Né en 1938 sur l'île de Vancouver, dans une petite bourgade perdue entre montagne et forêt, Jack Hodgins ne s'est aventuré loin de ses terres que pour quelques escapades mouvementées en Australie, ou encore pour se rendre en pèlerinage à Oxford, Mississippi, sur les traces de William Faulkner: «Cela a été l'un des grands moments de mon existence, confie-t-il, de se retrouver là devant sa maison, à lire ses livres sous un arbre...» Faulkner, l'écrivain qui vient le plus souvent à l'esprit lorsque l'on se plonge dans l'oeuvre de Jack Hodgins tant sa démarche s'apparente à celle de l'auteur de Tandis que j'agonise.

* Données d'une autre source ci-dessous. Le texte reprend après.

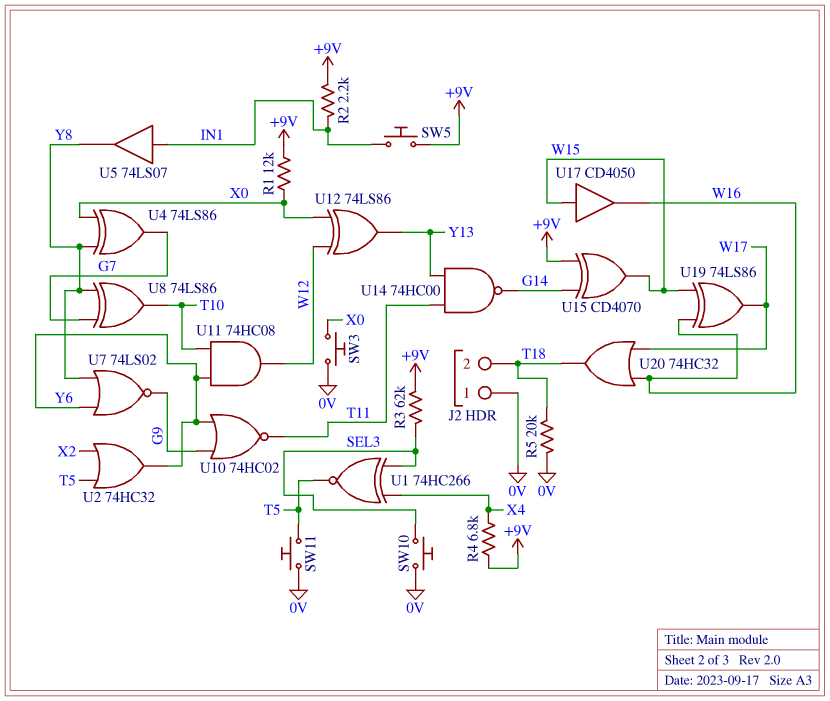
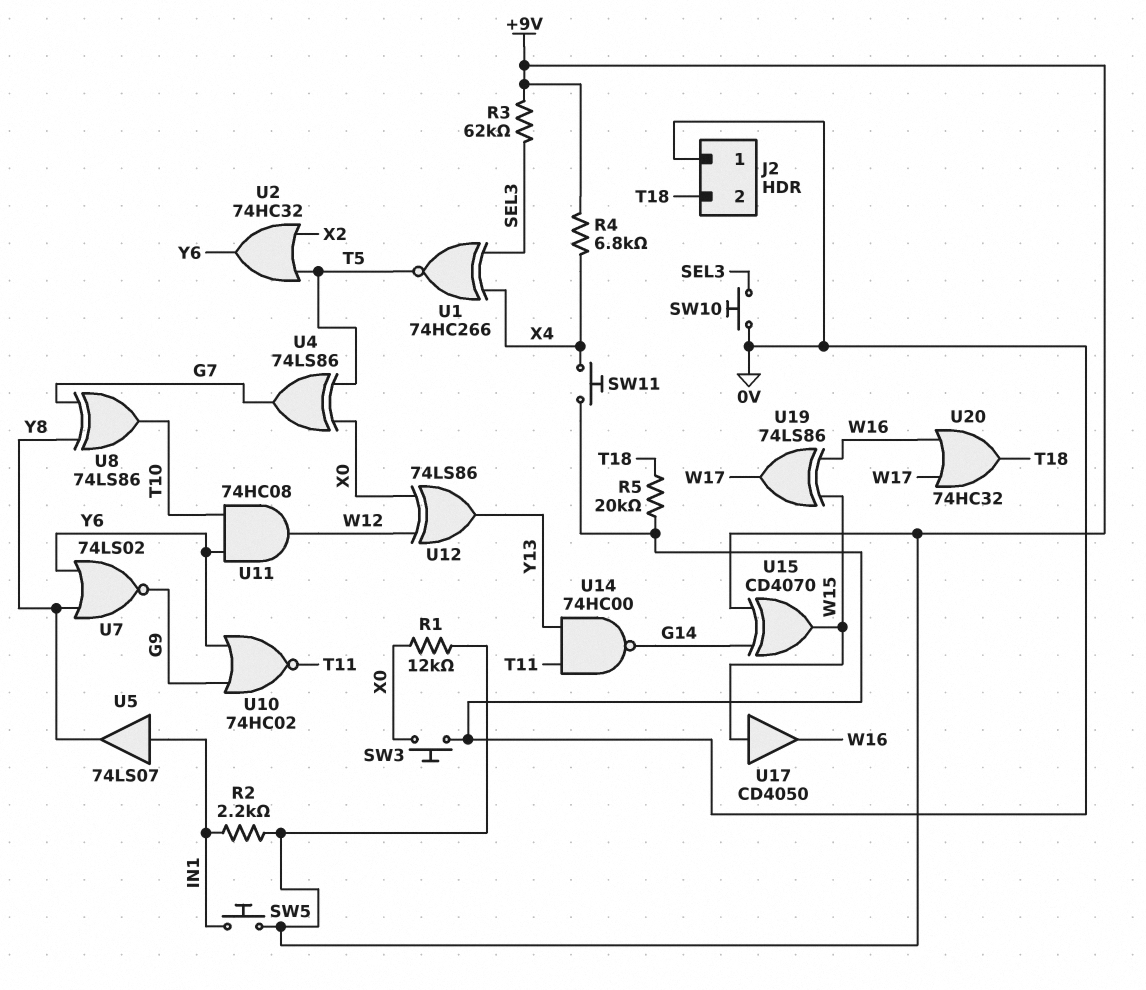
SW11: button (0V, T5) -> button (0V, X4)
U4: XOR 74LS86 (in X0, in Y8, out G7) -> XOR 74LS86 (in T5, in X0, out G7)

Avec cette même volonté de décrire, livre après livre, la vie de toutes ces petites gens, fermiers, cheminots, paysans, venus au Canada au début du siècle, d'Irlande ou d'Ecosse, pour se construire une nouvelle vie, dans cette île de Vancouver, ce paradis terrestre situé à l'extrémité ouest du Canada, au bord du Pacifique, lieu mythique que chaque écrivain canadien rêve un jour d'approcher et où Malcolm Lowry, pourtant loin d'être un hédoniste convaincu, trouva, entre 1941 et 1945, la paix et la félicité: «Nous habitions toujours sur la terre, au même lieu, mais si quelqu'un nous avait affirmé que nous étions au ciel, que cette vie-ci était la vie future, nous n'aurions pas tardé à nous joindre à son avis», écrivait-il dans le Sentier de la source.»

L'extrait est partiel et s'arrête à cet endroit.